Have you created the Animation clips without checking for the Baking Expressions? That would explain things.
I see they are similar in length, but all a little bit shifted, compensation for the delay. If so, keep that in mind. Adjust the start and end points of the clips accordingly, so they are the same after moving.
While creating Animation Clips, set the timing in this project to the same each time, as you like to set the Spline Interface, which needs the same start and end point of the original clip.
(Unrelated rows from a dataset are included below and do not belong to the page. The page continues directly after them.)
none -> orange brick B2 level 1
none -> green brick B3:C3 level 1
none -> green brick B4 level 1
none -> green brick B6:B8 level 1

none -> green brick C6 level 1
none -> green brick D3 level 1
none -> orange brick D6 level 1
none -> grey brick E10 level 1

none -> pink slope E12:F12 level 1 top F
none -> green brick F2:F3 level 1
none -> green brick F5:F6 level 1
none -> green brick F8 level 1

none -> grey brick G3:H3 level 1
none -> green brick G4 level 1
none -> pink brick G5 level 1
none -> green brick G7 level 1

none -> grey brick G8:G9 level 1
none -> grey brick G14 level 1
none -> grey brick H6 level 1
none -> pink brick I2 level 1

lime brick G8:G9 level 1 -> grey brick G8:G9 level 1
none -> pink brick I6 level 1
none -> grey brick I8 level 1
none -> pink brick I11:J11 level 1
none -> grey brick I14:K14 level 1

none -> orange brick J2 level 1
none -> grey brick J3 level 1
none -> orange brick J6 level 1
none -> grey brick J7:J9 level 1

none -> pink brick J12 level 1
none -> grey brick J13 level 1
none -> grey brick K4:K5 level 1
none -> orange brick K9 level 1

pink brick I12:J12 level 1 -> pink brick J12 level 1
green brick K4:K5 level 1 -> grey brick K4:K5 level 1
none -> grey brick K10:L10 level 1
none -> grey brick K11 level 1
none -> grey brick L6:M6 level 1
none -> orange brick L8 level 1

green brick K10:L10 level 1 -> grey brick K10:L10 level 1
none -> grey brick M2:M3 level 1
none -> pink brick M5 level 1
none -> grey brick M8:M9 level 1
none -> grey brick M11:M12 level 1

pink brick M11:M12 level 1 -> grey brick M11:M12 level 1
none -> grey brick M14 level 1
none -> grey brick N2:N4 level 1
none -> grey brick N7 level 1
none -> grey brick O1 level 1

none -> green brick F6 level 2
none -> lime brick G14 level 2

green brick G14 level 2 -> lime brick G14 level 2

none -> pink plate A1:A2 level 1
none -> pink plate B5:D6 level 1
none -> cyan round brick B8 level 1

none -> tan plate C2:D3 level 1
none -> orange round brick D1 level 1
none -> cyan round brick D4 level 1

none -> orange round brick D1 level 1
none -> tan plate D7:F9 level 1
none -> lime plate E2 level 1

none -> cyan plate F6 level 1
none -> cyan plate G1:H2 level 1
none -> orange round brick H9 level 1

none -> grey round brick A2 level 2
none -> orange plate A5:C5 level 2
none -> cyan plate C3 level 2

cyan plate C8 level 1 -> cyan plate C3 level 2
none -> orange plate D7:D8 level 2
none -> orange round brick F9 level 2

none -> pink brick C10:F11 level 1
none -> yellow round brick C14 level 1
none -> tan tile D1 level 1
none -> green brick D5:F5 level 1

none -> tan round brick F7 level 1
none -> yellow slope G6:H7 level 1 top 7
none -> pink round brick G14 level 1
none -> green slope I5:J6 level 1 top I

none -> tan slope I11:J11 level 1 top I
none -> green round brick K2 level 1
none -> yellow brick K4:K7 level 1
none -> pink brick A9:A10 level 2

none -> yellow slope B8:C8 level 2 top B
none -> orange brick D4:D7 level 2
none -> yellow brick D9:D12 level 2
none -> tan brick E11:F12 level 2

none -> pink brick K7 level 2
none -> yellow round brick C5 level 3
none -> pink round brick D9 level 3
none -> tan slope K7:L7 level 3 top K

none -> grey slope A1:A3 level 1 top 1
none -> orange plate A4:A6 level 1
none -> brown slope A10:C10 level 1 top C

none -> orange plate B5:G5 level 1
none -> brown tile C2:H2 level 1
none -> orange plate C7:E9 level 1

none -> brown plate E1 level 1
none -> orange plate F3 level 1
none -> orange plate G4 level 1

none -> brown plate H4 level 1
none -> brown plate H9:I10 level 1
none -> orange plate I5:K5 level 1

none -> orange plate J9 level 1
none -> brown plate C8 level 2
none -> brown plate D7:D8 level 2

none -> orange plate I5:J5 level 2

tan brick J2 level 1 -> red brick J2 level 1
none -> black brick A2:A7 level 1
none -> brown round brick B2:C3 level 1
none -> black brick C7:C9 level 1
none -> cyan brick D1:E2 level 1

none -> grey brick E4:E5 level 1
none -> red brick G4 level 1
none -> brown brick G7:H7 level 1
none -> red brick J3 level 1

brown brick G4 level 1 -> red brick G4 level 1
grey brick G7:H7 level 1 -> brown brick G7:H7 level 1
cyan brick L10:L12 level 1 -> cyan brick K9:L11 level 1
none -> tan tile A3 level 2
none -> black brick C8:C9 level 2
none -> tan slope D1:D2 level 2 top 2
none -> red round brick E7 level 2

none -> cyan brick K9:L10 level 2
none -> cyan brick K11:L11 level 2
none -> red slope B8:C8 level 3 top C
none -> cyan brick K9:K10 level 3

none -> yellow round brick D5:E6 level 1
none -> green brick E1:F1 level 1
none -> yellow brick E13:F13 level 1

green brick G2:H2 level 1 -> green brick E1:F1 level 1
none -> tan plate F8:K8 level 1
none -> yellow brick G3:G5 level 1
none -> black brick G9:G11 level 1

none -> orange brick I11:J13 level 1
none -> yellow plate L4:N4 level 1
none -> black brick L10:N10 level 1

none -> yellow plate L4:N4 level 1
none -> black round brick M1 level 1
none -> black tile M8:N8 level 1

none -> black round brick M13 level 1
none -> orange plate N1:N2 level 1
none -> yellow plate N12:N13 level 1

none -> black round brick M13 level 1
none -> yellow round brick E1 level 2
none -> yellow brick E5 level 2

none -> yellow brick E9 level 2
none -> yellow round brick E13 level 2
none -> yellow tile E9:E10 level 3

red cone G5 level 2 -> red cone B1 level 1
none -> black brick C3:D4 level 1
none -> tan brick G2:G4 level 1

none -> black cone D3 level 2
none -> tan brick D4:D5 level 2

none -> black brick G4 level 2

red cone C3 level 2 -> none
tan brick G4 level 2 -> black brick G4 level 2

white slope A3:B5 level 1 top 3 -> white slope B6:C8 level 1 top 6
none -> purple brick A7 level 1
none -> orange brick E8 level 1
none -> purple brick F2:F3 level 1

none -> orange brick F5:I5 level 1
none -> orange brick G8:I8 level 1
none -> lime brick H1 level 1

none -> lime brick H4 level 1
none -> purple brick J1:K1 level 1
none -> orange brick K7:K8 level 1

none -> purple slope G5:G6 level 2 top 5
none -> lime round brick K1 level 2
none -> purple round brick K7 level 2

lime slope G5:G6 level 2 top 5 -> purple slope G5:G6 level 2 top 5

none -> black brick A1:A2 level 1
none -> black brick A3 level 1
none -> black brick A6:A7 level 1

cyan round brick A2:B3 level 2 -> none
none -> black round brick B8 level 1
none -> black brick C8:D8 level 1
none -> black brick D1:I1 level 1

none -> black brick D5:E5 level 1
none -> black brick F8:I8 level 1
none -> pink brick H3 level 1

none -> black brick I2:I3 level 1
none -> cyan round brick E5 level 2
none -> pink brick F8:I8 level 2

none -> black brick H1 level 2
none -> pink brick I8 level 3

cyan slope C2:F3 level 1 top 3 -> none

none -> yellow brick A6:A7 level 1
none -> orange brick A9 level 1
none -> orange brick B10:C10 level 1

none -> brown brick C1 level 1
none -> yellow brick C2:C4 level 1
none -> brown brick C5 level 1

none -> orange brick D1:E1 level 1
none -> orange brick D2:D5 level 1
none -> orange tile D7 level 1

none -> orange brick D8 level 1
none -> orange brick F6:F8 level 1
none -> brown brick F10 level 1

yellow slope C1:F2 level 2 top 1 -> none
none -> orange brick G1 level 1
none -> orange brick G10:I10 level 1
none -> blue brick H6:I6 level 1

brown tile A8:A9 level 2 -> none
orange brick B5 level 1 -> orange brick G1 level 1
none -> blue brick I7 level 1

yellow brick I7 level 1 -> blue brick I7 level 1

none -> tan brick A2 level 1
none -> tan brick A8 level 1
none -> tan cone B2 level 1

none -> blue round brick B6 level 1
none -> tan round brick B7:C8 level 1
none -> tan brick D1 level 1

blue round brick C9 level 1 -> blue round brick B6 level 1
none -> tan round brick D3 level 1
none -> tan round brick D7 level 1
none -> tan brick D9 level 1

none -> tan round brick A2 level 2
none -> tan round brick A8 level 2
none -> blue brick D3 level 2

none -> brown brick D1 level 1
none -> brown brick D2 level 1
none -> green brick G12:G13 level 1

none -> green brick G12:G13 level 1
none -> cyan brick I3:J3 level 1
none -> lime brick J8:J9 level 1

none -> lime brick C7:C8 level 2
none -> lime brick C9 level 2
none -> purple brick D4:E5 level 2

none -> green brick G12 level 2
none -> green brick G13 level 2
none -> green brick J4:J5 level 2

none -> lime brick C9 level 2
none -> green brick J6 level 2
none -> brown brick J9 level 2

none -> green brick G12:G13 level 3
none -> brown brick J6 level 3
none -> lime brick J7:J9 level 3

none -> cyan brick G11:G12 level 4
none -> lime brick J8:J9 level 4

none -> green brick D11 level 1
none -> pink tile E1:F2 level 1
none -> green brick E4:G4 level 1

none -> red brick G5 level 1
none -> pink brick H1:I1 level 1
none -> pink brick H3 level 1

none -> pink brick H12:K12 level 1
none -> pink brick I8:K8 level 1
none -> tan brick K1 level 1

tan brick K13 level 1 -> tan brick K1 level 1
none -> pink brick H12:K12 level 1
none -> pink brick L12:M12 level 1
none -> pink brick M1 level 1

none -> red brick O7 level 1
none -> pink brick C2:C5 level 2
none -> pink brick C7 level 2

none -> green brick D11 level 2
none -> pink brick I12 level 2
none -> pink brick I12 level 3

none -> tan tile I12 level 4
Sometimes it is perhaps better to step out of a complex animation, open a new scene and animate one or two cubes, and recreate the problem. At least that what I do, to gain simplicity, and hopefully be clearer in my replies. Repetitions set up in F-Curves might differ from Repetition in Motion System; Please compare.
All the best
Please also keep in mind the hint from the manual: Timing
This spline curve lets you change the timing of the recorded animation. Note that this spline curve only affects the animation temporally and will not affect any loops that have been defined. If a value greater than 0 has been set for the Loops value, the modified Timing value will change accordingly with each loop.
I wasn’t able to see any keyframes with the file you have had send. Can you confirm that? Totally weird. I clicked to open the clip in a Dope Sheet of F-Curve, no show.
The problem that I face often, I really don’t know what you know, and/or what I have to share to make it work. The for me is not your project, it is that you can set up what ever you like. To fix it, and make it work, I notice over the years, is more often than not a dead end street, it doesn’t produce that “click” in someones head. On the other side, I feel bad as well, to not fix it and everyone is happy, for that moment.
When I read “give up”, that is the opposite of what I want.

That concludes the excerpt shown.